What you will do – Leave the pictures out and give every entry again exactly.
------ Data for analysis
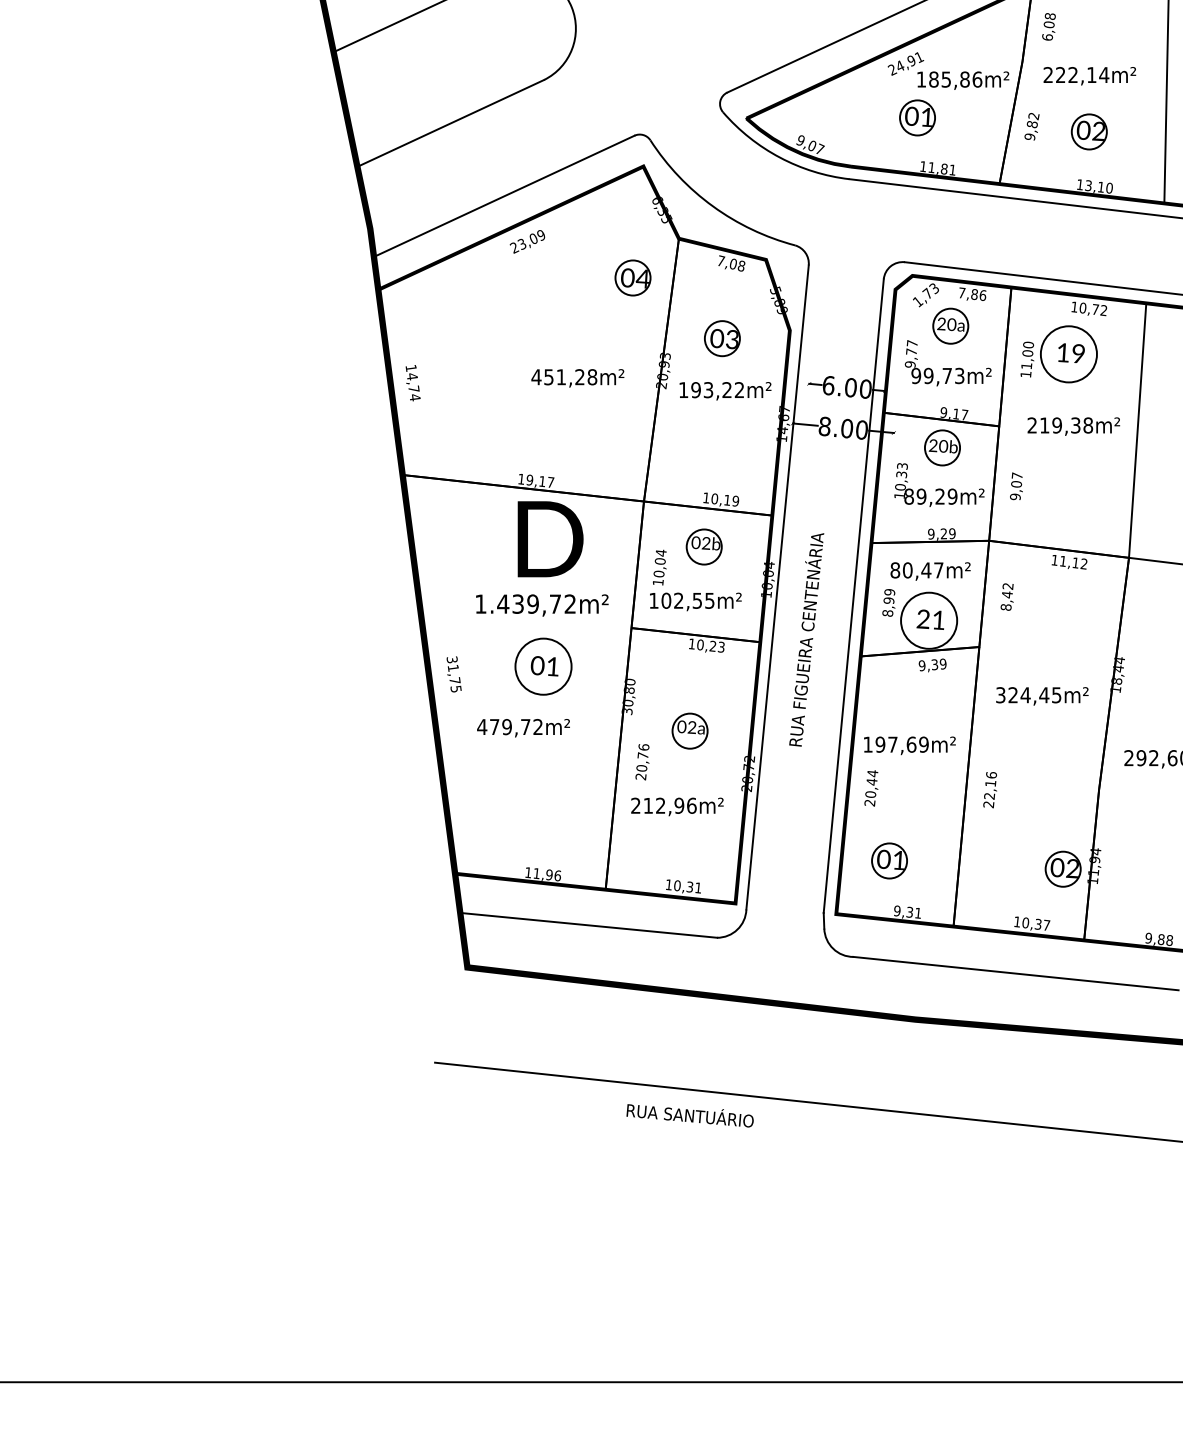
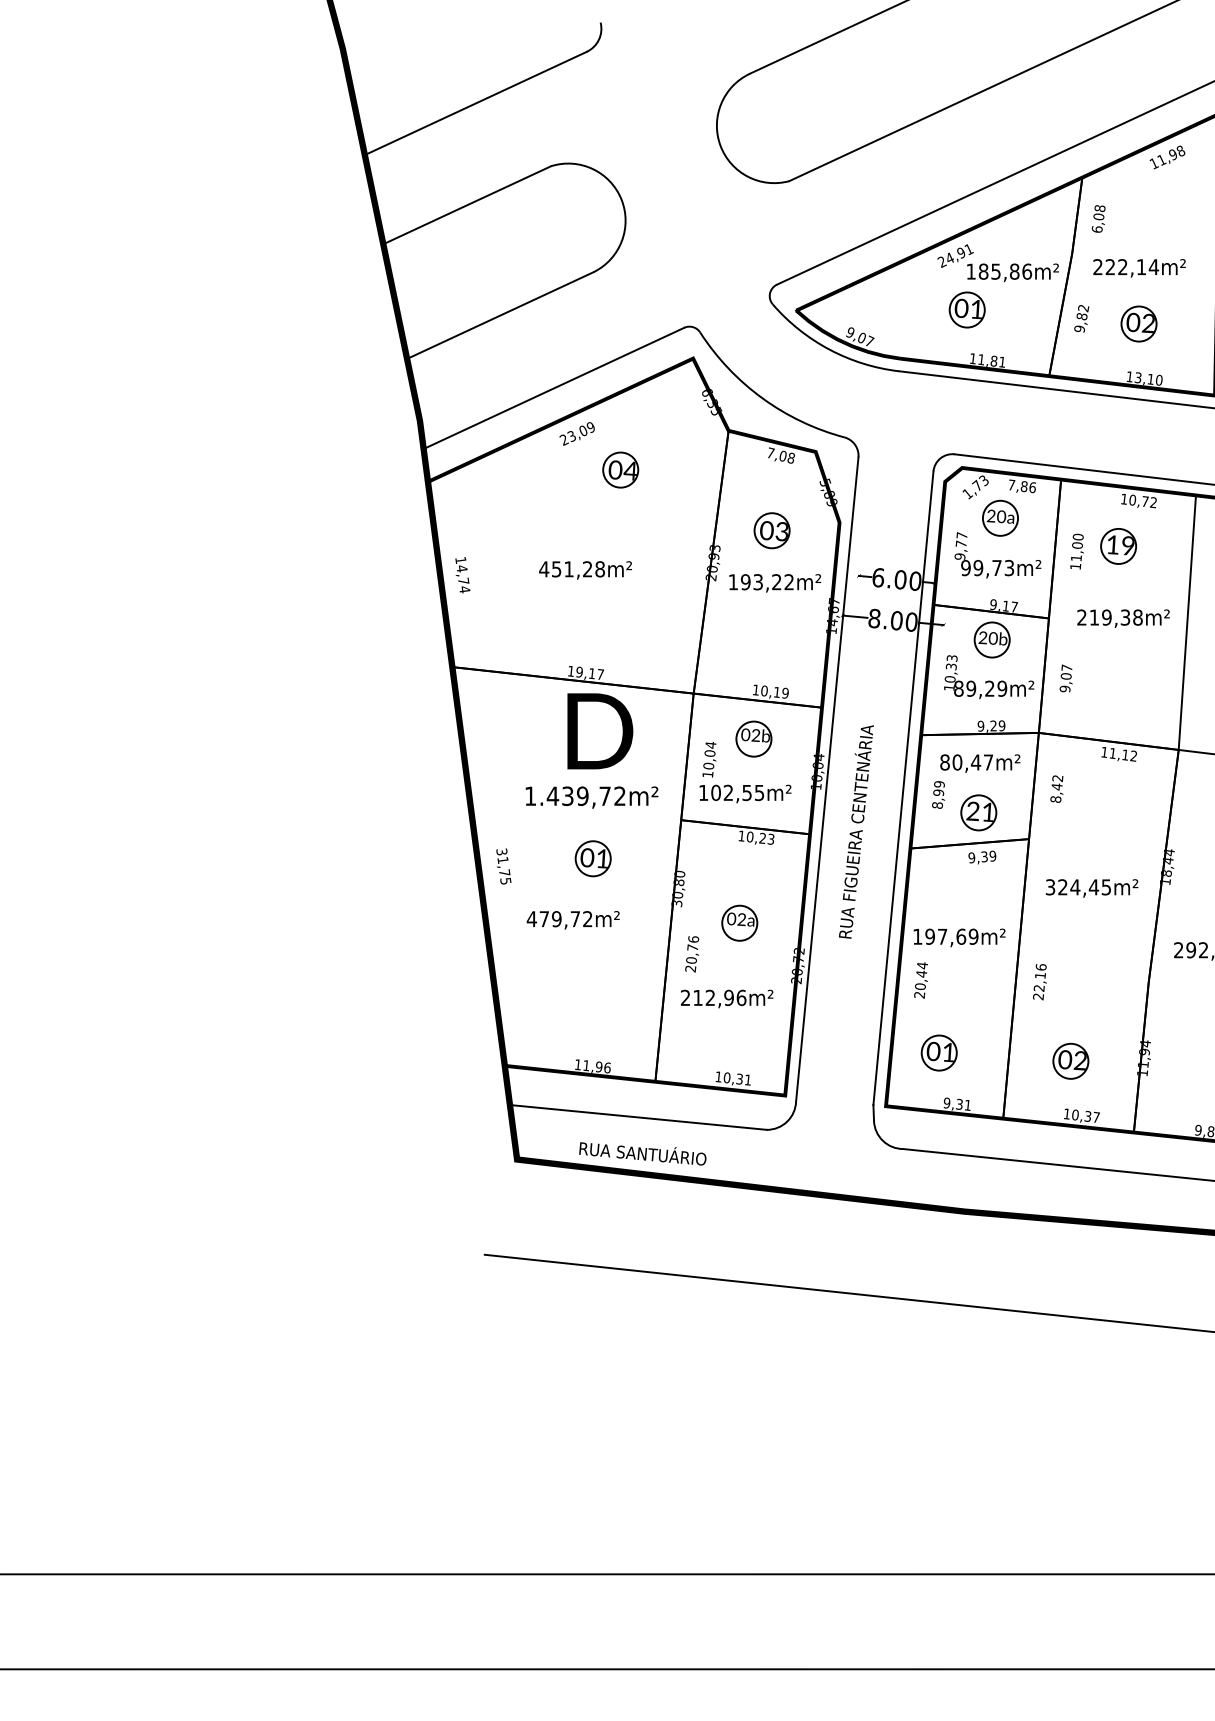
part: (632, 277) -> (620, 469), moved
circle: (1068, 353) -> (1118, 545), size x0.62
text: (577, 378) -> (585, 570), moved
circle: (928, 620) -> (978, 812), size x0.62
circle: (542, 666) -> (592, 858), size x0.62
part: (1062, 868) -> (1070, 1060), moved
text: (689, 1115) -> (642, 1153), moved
------------
Solution to this task –
part: (632, 277) -> (620, 469), moved
circle: (1068, 353) -> (1118, 545), size x0.62
text: (577, 378) -> (585, 570), moved
circle: (928, 620) -> (978, 812), size x0.62
circle: (542, 666) -> (592, 858), size x0.62
part: (1062, 868) -> (1070, 1060), moved
text: (689, 1115) -> (642, 1153), moved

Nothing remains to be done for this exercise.